Двойственную позицию между идеологией и сердцем Луначарский занял и на заседании Центротеатра. Он был вроде бы не против плана Немировича-Данченко, но боялся, что на Западе Художественный театр не окупит свою поездку ни с какой стороны. После такого его объяснения с превосходством в три голоса победили противники поездки.

Так сорвалась первая попытка самоспасения. Вторая попытка через два года оказалась счастливее.

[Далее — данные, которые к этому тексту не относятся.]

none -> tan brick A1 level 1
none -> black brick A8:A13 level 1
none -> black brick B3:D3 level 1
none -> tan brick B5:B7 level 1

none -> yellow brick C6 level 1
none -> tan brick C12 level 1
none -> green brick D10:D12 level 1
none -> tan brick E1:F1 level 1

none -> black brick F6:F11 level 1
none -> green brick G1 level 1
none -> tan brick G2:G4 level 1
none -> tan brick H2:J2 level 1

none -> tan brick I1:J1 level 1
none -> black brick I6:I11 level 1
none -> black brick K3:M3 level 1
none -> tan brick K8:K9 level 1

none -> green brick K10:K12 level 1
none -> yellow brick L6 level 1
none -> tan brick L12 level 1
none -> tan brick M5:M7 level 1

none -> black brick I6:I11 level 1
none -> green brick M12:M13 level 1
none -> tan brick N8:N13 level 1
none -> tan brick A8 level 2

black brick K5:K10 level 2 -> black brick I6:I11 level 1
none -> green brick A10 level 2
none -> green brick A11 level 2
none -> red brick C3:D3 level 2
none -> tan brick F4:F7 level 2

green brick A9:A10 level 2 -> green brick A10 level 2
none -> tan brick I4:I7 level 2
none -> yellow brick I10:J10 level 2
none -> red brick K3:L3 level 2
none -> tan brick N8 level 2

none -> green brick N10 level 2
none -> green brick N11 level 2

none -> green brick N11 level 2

Однако и без зарубежной поездки развитие проекта двух групп было продолжено. В основу положили разделение по принципу «Комической оперы» и драматической части МХАТ. В месяц обе группы должны были давать по двенадцать спектаклей и нести по половине годовых расходов. Для сокращения драматической труппы выделялась группа так называемых районных спектаклей на правах студии. Этот план был принят. Осуществление его практически превращало Станиславского и Немировича-Данченко в руководителей двух разных коллективов под маркой МХАТ. Оставаясь несменяемым директором и членом режиссерского управления, Немирович-Данченко в Правление драматической группы не вошел. У «Комической оперы», или Музыкальной студии, имелась своя «коллегия» для руководства с участием Немировича-Данченко.

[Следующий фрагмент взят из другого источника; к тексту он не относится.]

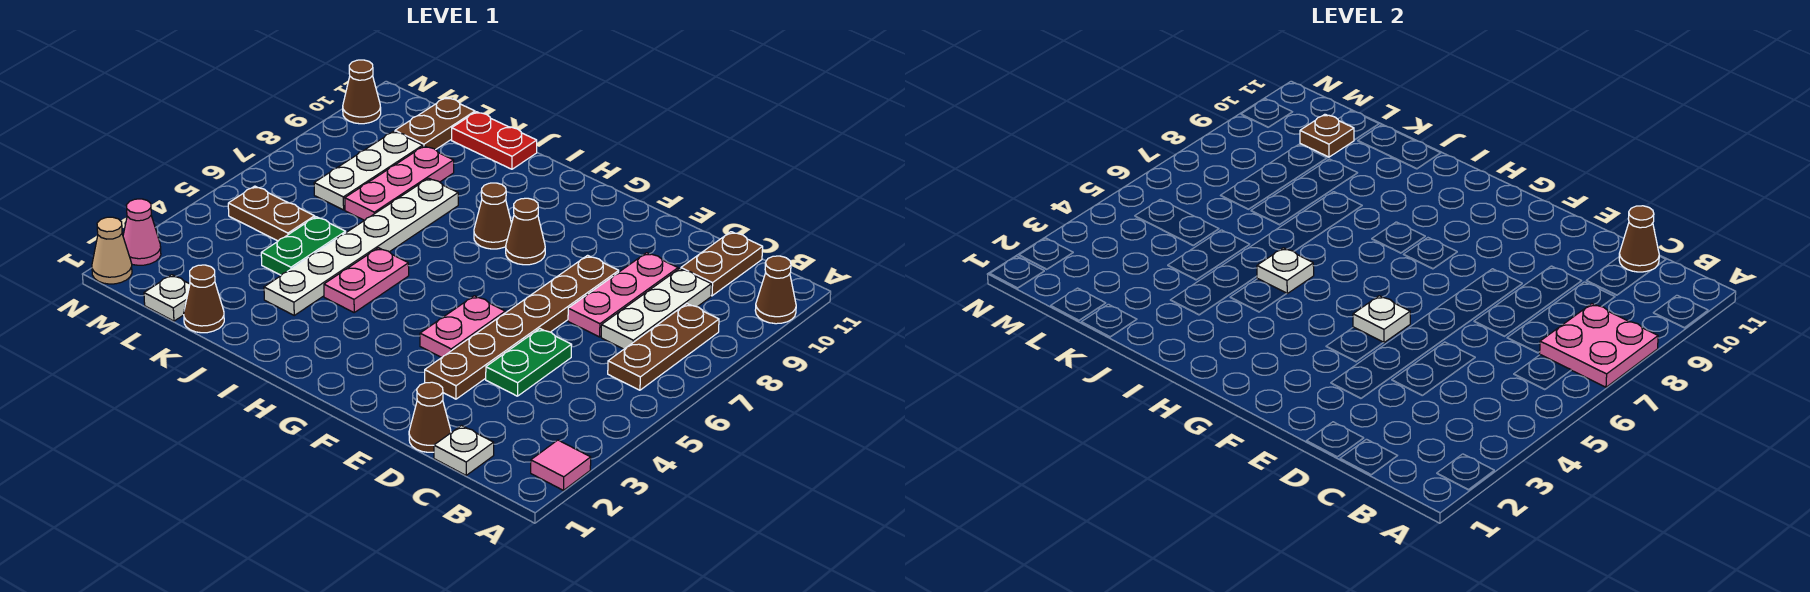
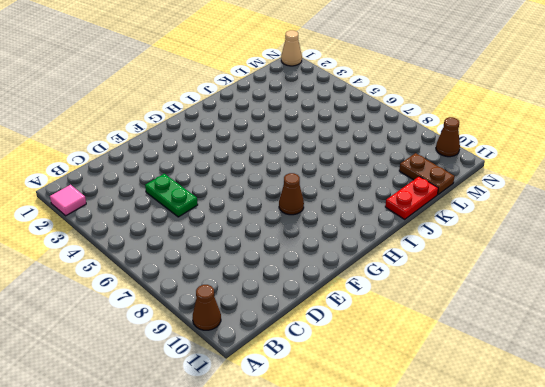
none -> brown plate B6:B8 level 1
none -> white plate C1 level 1
none -> white plate C7:C9 level 1
none -> brown plate C10:C11 level 1

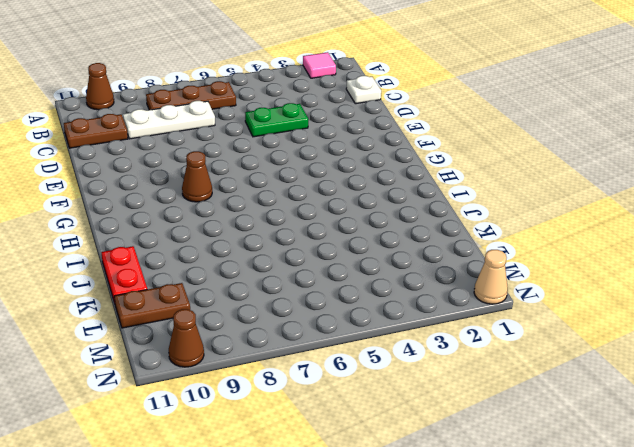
none -> brown cone D1 level 1
none -> pink plate D7:D9 level 1
none -> brown plate E3:E8 level 1
none -> pink plate F4:F5 level 1

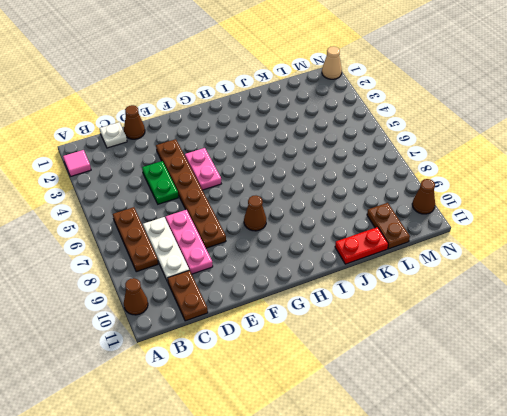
none -> brown cone H8 level 1
none -> pink plate I4:I5 level 1
none -> white plate J3:J8 level 1
none -> brown cone K1 level 1

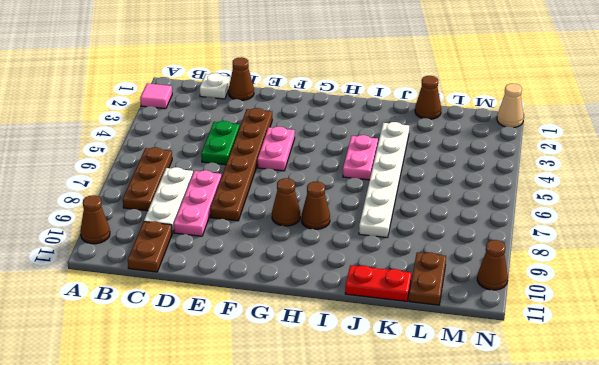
none -> green plate K4:K5 level 1
none -> pink plate K7:K9 level 1
none -> white plate L1 level 1
none -> brown plate L5:M5 level 1

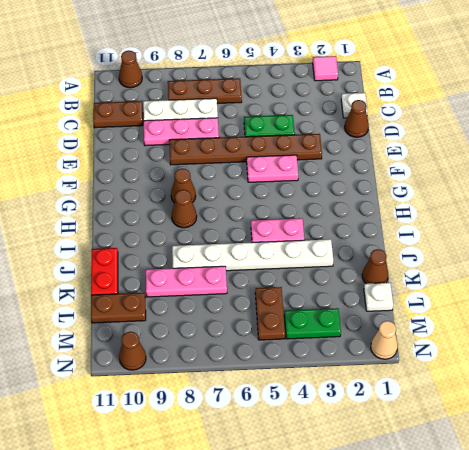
green plate M3:M4 level 1 -> green plate K4:K5 level 1
none -> white plate L7:L9 level 1
none -> pink cone N2 level 1
none -> pink plate A7:B8 level 2
none -> brown cone C11 level 2

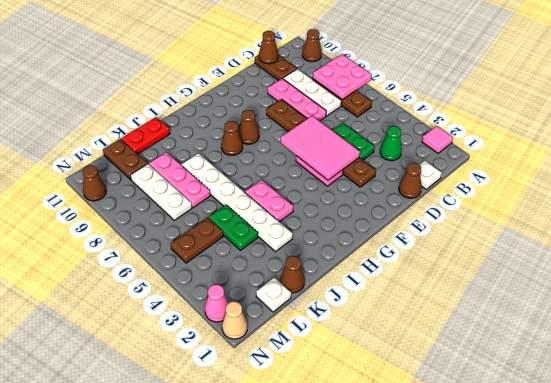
green cone C3 level 1 -> none
pink tile E4:F6 level 2 -> white plate F5 level 2
none -> white plate I5 level 2
none -> brown plate L10 level 2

В конце августа 1920 года Станиславский надумал преобразовать подопечную ему труппу МХАТ, чтобы было ближе к «Пантеону». С этой целью он хотел собрать из лучших артистических {102} сил театра и Первой студии группу, «преследующую художественные задачи» [16]. Остальные же, соединясь с молодежью районной группы и Второй студии, пусть «образуют Народный театр, преследующий главным образом научно-образовательные задачи» [17]. Со временем выяснилось, что для Народного театра ни режиссеров, ни репертуара нет.

В пользу идеи «Пантеона» в первой половине сезона 1920/21 года произошло знаменательное событие. По просьбе Вахтангова к МХАТ присоединилась его студия, получив статус Третьей студии МХАТ. Станиславский и Немирович-Данченко решили это в полном согласии. Их условием было, чтобы Третья студия стала «школой МХТ, из которой он может черпать интересный ему материал» [18].

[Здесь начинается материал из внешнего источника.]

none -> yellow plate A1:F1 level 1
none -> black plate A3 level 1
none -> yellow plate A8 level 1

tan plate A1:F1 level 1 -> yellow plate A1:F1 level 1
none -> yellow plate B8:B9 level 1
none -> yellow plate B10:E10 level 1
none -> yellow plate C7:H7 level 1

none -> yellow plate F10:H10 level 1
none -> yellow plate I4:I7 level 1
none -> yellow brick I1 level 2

В наступившем 1921 году от использования отдельных артистов из студий перешли к «вопросу слияния с Первой Студией». Немирович-Данченко назвал это явление: «План К. С. — передать дело театра 1‑й Студии». Со Станиславским они по этому поводу не совещались. Немирович-Данченко все-таки принял этот план из личного интереса. I группа МХАТ, возглавляемая Станиславским, все же отнимала у него слишком много времени. В Музыкальной студии задерживались «Перикола» и «Орфей в аду».

Однако старейшие деятели видели будущее МХАТ «только в едином художественно-административном организме с Вл. И. Немировичем и К. С. Станиславским во главе» [19]. Основой этого организма должна остаться старая труппа, пополняемая персонально приглашаемыми артистами из студий и со стороны. Имеющиеся у Станиславского Оперная, а у Немировича-Данченко Музыкальная студии, как и все прочие, должны подчиняться единому руководству МХАТ. Только в такой организации «старейшие» признавали «Театр-Пантеон», вновь выплывший на поверхность. Они предложили основателям договориться между собой, кто станет диктатором этого организма. В случае их отказа «старейшие» брали дело на себя, для чего требовали возвращения «Качаловской группы».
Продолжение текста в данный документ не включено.